Le bus

Dans le bus que je prends tous les matins des affichages ont été ajoutés, un carton rouge vif validation obligatoire sur les valideurs, des autocollants sur certaines vitres et à l’entrée du bus en rouge 80 par 60 cm vous entrez dans une zone non-fraudeur.

En région parisienne une part importante de la population se déplace en transports en commun : bus, train, RER, Métro. Sauf que pour le bus il y a quand-même pas mal de monde qui ne paie pas. Il n’y a en effet aucun effort à faire pour frauder, il suffit de passer devant le chauffeur. Contrairement aux transports ferrés où il faut passer les portiques dans les gares.

La compagnie de bus que je prends a donc décidé de lutter à sa façon contre la fraude et d’intensifier sa communication pour rappeler à l’ordre les fraudeurs. Elle joue sur le registre de la culpabilité et de l’obligation.

Elle met en œuvre des solutions qui ne serviront à rien ou si peu. Mettez un agent de sécurité à l’entrée de chaque bus, les gens qui ont vraiment besoin de prendre le bus paieront, les autres marcheront. Pourquoi elle ne le fait pas ? Utiliser la force (un agent de sécurité ou les forces de l’ordre) est inapproprié entre autres choses car le coût serait trop important et la faute (le délit) trop faible. Je pense également que s’il y a des débordements (insultes, coups) ça attirerait plus d’ennuis qu’autre chose à la compagnie de bus en plus d’une mauvaise publicité.

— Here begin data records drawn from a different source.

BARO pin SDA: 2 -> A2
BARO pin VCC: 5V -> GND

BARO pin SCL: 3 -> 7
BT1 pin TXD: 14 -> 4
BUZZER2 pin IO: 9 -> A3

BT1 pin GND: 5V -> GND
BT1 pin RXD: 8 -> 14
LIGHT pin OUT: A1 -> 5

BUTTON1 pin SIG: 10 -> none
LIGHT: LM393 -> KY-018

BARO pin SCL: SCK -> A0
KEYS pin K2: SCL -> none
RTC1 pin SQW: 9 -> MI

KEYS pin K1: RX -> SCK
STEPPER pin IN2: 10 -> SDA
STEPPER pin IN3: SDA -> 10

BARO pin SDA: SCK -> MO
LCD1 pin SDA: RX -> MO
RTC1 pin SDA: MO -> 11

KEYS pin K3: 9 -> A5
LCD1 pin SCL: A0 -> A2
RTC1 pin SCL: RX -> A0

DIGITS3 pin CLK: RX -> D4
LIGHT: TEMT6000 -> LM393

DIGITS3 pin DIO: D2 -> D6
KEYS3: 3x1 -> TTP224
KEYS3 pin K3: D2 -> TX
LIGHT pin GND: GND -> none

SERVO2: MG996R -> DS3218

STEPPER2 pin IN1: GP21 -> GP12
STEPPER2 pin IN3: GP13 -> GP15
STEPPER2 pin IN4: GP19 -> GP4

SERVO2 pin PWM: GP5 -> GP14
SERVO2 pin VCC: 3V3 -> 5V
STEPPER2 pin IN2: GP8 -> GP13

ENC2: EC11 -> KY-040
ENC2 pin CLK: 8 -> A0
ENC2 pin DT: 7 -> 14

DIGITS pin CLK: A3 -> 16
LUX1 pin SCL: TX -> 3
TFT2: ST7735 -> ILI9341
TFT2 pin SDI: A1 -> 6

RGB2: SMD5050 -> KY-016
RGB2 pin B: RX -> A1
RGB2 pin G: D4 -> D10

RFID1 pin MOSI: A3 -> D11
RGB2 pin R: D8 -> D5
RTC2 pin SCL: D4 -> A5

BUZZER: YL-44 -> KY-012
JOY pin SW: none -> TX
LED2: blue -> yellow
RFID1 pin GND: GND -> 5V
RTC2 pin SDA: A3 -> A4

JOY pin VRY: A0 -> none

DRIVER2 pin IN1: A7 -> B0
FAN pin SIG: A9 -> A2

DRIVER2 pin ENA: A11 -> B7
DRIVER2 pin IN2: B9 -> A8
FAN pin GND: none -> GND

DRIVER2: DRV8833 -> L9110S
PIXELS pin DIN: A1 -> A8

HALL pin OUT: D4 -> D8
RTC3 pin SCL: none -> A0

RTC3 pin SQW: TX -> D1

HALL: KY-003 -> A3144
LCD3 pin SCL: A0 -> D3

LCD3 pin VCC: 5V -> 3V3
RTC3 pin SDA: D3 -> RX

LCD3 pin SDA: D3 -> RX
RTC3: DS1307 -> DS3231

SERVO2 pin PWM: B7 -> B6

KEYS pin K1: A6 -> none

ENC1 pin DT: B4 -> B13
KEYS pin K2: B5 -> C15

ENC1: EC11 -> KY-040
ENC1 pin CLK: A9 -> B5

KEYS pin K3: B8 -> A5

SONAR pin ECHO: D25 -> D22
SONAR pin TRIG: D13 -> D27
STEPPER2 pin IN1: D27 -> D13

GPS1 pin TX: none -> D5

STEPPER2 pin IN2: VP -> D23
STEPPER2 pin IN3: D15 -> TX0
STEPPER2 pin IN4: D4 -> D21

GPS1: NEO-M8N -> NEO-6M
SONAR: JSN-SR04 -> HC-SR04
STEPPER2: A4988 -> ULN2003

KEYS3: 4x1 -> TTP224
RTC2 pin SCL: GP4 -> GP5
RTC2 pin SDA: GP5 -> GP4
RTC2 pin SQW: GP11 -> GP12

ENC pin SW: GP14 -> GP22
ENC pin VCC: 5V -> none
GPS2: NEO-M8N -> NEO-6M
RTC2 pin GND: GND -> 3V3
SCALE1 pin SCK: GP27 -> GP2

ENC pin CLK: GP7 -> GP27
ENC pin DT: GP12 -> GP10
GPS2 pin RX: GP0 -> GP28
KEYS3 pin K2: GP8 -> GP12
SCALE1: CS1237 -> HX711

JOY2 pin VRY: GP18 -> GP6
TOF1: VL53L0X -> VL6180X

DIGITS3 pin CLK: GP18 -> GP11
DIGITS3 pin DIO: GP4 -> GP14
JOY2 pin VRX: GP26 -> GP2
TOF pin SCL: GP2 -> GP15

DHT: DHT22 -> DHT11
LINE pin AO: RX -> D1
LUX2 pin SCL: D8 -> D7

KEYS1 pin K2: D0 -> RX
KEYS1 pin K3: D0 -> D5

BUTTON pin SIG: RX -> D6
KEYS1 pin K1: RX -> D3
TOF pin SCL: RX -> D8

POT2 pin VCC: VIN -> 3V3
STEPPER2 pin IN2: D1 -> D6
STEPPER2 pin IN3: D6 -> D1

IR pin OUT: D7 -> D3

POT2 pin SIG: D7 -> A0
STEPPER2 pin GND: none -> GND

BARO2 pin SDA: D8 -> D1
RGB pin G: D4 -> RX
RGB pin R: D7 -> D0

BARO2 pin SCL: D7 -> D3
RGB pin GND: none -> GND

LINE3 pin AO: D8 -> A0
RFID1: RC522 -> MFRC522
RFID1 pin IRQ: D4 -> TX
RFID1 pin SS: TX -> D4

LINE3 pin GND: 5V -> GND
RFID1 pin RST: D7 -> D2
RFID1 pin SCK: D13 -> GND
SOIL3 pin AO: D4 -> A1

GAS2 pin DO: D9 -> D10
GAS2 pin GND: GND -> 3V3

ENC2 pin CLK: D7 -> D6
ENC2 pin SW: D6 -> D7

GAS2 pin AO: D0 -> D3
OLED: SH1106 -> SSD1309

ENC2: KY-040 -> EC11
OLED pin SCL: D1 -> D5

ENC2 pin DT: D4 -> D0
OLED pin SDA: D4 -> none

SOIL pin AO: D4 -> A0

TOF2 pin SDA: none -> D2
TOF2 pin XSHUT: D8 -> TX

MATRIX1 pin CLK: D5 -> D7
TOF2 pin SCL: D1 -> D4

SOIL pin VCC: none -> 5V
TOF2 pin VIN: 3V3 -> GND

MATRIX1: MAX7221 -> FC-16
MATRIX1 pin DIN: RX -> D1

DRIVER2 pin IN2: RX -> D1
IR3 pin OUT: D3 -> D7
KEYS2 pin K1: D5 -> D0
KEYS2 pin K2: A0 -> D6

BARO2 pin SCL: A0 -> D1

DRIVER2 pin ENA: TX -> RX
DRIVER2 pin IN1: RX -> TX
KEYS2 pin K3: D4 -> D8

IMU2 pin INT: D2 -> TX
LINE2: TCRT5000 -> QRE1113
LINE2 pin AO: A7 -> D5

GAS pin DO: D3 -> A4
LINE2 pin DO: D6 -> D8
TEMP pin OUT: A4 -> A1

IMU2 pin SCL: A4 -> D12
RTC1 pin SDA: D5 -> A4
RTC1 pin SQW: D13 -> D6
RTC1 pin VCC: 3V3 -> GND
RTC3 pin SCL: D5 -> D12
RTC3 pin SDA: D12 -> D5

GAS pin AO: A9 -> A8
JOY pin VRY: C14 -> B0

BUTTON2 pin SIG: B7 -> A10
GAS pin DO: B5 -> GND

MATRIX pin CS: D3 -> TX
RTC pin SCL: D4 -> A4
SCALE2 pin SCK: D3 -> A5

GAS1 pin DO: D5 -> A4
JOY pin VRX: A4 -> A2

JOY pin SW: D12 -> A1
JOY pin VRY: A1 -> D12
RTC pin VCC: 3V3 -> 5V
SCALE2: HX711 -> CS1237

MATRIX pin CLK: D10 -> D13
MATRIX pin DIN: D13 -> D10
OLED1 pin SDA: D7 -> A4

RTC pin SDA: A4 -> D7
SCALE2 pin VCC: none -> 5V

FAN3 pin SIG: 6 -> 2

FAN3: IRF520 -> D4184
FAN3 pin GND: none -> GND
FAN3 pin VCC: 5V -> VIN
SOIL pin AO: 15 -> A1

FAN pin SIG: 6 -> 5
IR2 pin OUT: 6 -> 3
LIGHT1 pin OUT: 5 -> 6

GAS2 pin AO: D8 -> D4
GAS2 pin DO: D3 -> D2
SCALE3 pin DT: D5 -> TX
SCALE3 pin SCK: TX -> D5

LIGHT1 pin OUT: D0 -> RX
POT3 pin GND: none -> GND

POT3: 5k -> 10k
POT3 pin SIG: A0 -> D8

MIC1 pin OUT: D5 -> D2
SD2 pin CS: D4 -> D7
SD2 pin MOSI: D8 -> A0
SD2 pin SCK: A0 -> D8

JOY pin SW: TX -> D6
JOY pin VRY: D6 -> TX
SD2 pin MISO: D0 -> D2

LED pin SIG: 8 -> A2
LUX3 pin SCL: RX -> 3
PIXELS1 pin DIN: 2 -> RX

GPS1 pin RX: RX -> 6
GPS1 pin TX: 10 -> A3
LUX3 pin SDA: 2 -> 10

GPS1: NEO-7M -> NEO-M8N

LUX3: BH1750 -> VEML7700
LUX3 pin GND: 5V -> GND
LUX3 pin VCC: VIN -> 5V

Il y a bien les contrôleurs et le chauffeur de bus qui peuvent faire quelque chose. Malheureusement les contrôleurs quand on les voit 5 fois dans l’année c’est déjà bien et puis eux aussi sont confrontés à des débordements. Il ne reste que le chauffeur de bus… qui a abandonné la bataille. Je le comprends parfaitement et je ne lui reproche rien.

J’ai connu quand j’étais môme une conductrice de bus. Il fallait avoir sa carte de transport sinon on ne montait pas dans le bus. Elle faisait respecter le silence quand il y avait trop de bruit. Parfois elle allait jusqu’à faire descendre des passagers du bus. Les années passant elle a fini par s’en soucier de moins au moins. Elle avait raison, est-ce que c’était à elle de faire respecter la validation d’un titre de transport et le calme dans le bus ? Non. Elle n’est pas payée pour se faire insulter voire agresser. Les exemples sont tellement nombreux.

Je me souviens qu’en hiver, j’avais la flemme de sortir mon pass Navigo pour badger à l’entrée du bus. Quel intérêt ? A vue de nez une personne sur deux ne badge pas et puis trop d’énergie dépensée pour ouvrir mon manteau et en sortir le pass de la poche intérieure. Quel risque ? Aucun. Le chauffeur de bus ne dira rien. Même si je croise un contrôleur, je sortirai mon pass en disant que j’ai oublié de badger ou que ça n’a pas fonctionné.

Dans la décision de frauder on prend en compte l’effort, le risque et la sanction. Aucun effort n’est nécessaire pour frauder et le risque est minime (ou au moins très mesuré) excluant la sanction.

Si le besoin de l’usager n’est pas vital, c’est-à-dire qu’il utilise le service de temps en temps mais qu’il lui est inutile de prendre un pass annuel, pourquoi cet usager paierait ? C’est la question que je me pose.

Je pense que c’est une question de respect, de vie en communauté, d’être responsable. On use d’un service, on sait que ce service engendre des coûts (ressources, temps, compétences), on accepte de payer en conséquence.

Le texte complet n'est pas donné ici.